Here are some highlights from the budget
I am glad to see that more money is going to be spent on education.
•Early learning: $29 million for pre-kindergarten programs and $9 million to launch a rating system for state-paid child care providers, based on how well they teach children. Also: $86 million to boost state child care payments 10 percent and to support health care benefits for those child care workers.
•Health care: $31 million to provide state-paid health insurance for an additional 32,000 children, which would bring the state’s covered total to 624,000 Washington kids. Plus millions more to boost reimbursement for pediatricians treating kids under the Medicaid program and for childhood immunizations
•Higher education: $60 million to create 3,300 new high-demand slots at colleges, including a new program to train doctoral students in nursing as well as first-year medical- and dental students in Spokane. Another $20 million to allow the state to freeze tuition at community and technical colleges for two years, 5 percent to 7 percent tuition-hike caps at four-year schools and nearly $400 million for raises and benefits for faculty and staff, particularly part-time community college faculty.
•Crime: $37 million to build 476 more prison beds and $25 million to improve education, job training and release preparation for prison inmates, so that there is less chance of returning to crime when they get out of prison.
•Mental health: $20 million to expand mental health treatment, including higher payments for drug and alcohol treatment. Also: more than $100 million for more homes for developmentally disabled people.
•Foster children: $23 million for monthly caseworker visits to monitor the health of foster children, plus higher reimbursement for foster parents and more money for mental health treatment of foster kids. Gregoire also wants to cast a wider net for extended family members to care for children who cannot safely remain in their parents’ home.

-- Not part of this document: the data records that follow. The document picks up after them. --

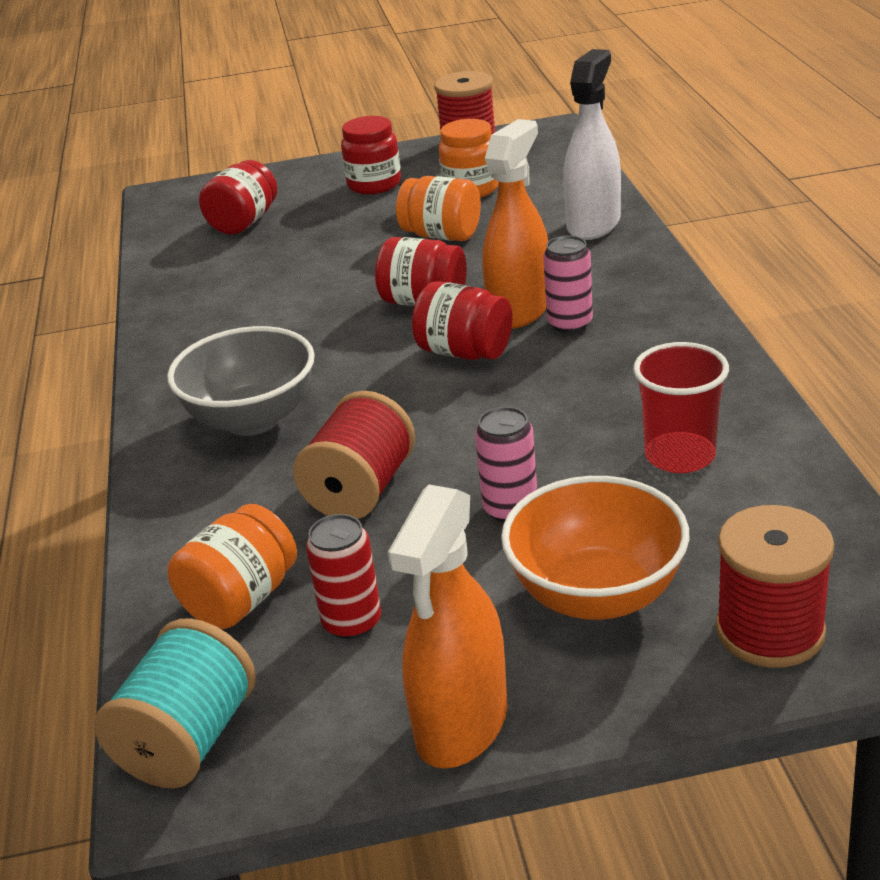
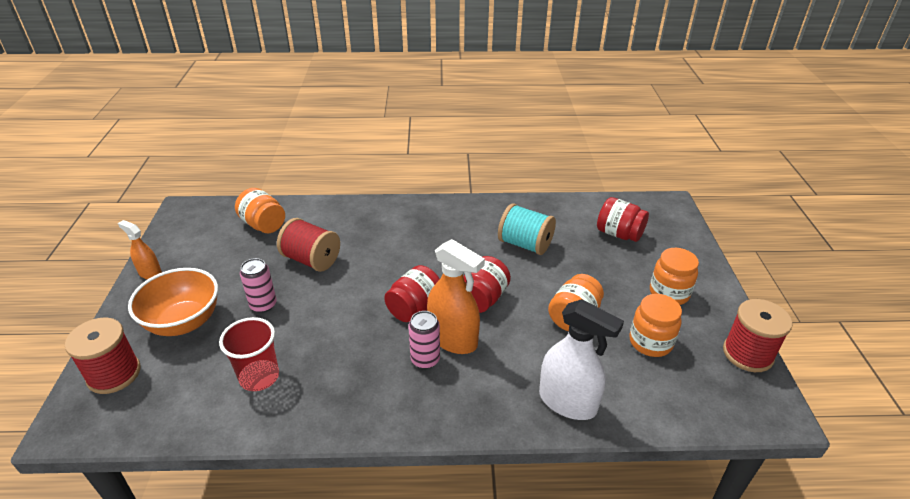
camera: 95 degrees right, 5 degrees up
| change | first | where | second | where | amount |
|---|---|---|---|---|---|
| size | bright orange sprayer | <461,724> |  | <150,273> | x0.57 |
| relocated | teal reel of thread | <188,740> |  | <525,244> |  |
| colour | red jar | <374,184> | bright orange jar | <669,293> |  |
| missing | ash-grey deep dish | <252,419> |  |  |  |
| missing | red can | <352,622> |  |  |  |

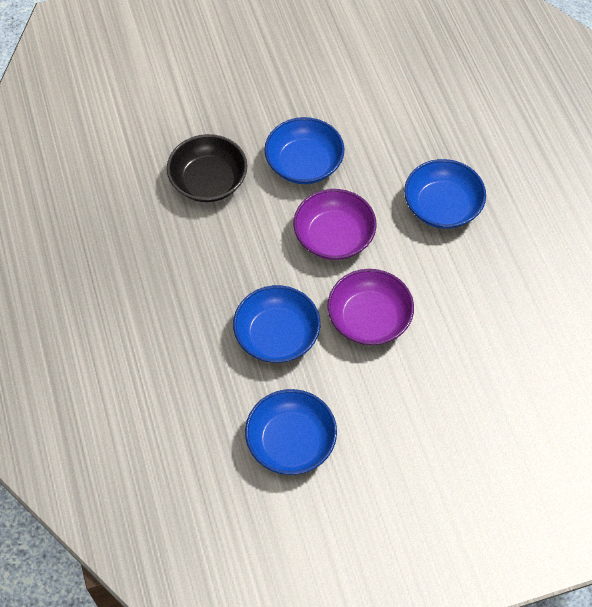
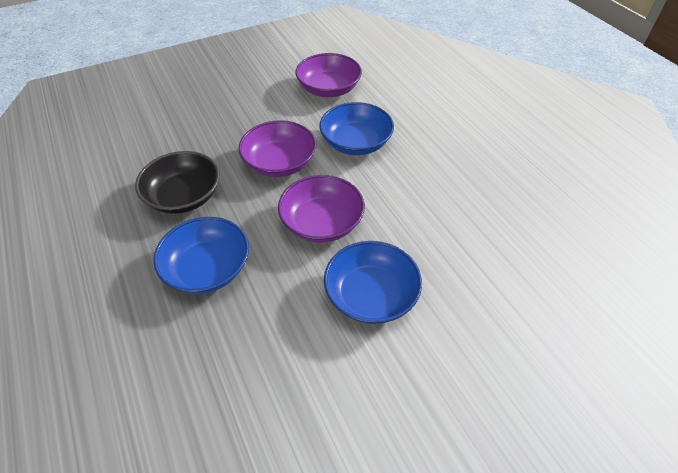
camera: 170 degrees right, 10 degrees down
| change | first | where | second | where | amount |
|---|---|---|---|---|---|
| relocated | ebony deep dish | <208,181> |  | <184,196> |  |
| colour | cobalt deep dish | <291,441> | violet deep dish | <328,89> |  |

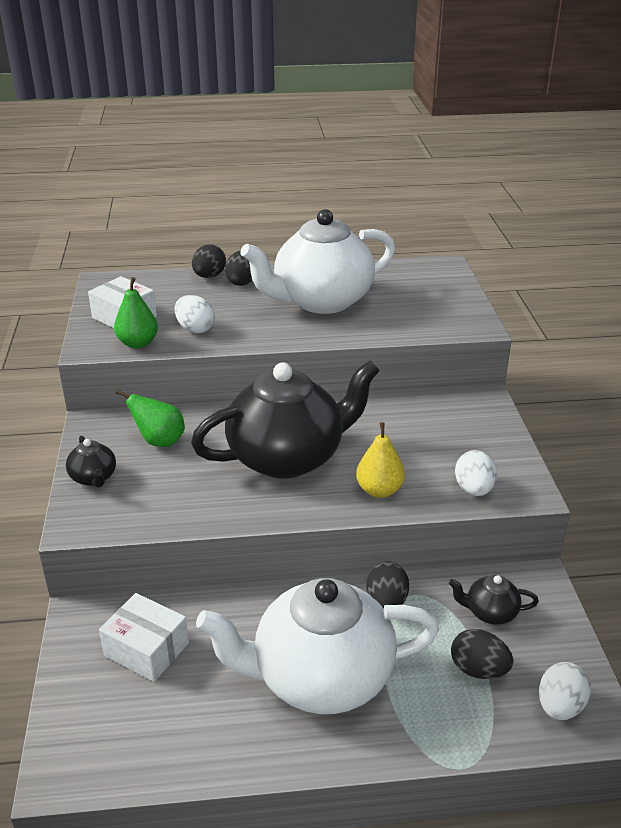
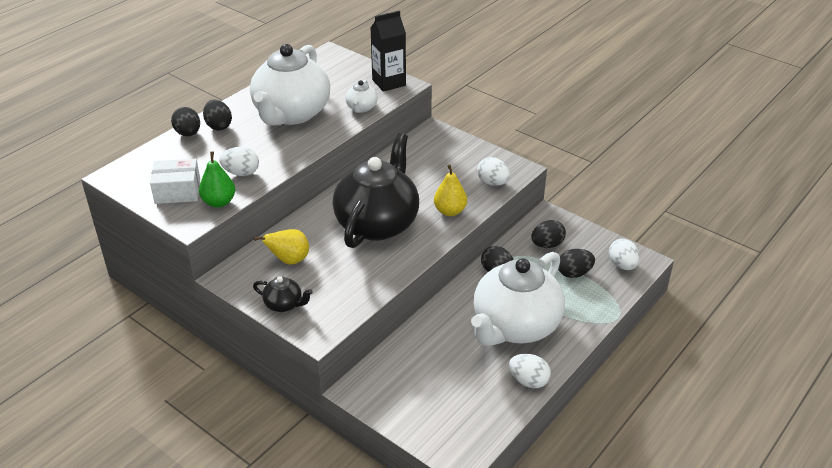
camera: 45 degrees left, 5 degrees up
| change | first | where | second | where | amount |
|---|---|---|---|---|---|
| colour | leaf-green pear | <159,441> | bright yellow pear | <289,260> |  |
| appeared |  |  | snow-white teapot | <361,108> |  |
| appeared |  |  | ebony juice carton | <389,82> |  |
| appeared |  |  | snow-white egg shape | <528,381> |  |
| exchanged | ebony teapot | <490,612> | ebony egg shape | <547,245> |  |
| missing | snow-white parcel | <146,649> |  |  |  |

•Human services: $140 million for more low-income housing, $103 million for higher wages for home care workers.
•State worker pay: $1.5 billion in raises. Most state workers would get a 2 percent raise in 2008 and a 3.2 percent raise the following year. For some, the increase would be more: state troopers’ salaries would rise 4 percent a year, and most state nurses would get an extra 17.5 percent increase. Prison guards and others in hard-to-fill jobs would also receive “significant pay increases.”
•Environment: $220 million for Puget Sound cleanup.
•A $4.4 million pilot project “so that the election of judges can be free from money influence, real or perceived.”
•Rainy Day Fund: With the state standing to collect nearly $2 billion more than expected in taxes and other revenue through the end of 2009, Gregoire wants to set up a hard-to-tap emergency account for hard times. She’s start with a $262 million down payment over two years.
•Parks: Nearly $100 million to fix up water supplies, bathrooms, showers, stormwater systems and other facilities at state parks. Also $70 million to develop sites for wildlife conservation and outdoor recreation.
•Transportation: Billions of dollars for major projects, including four new ferries, replacing Seattle’s Alaskan Way Viaduct and State Route 520 Floating Bridge, North Spokane Corridor, bridges and Snoqualmie Pass.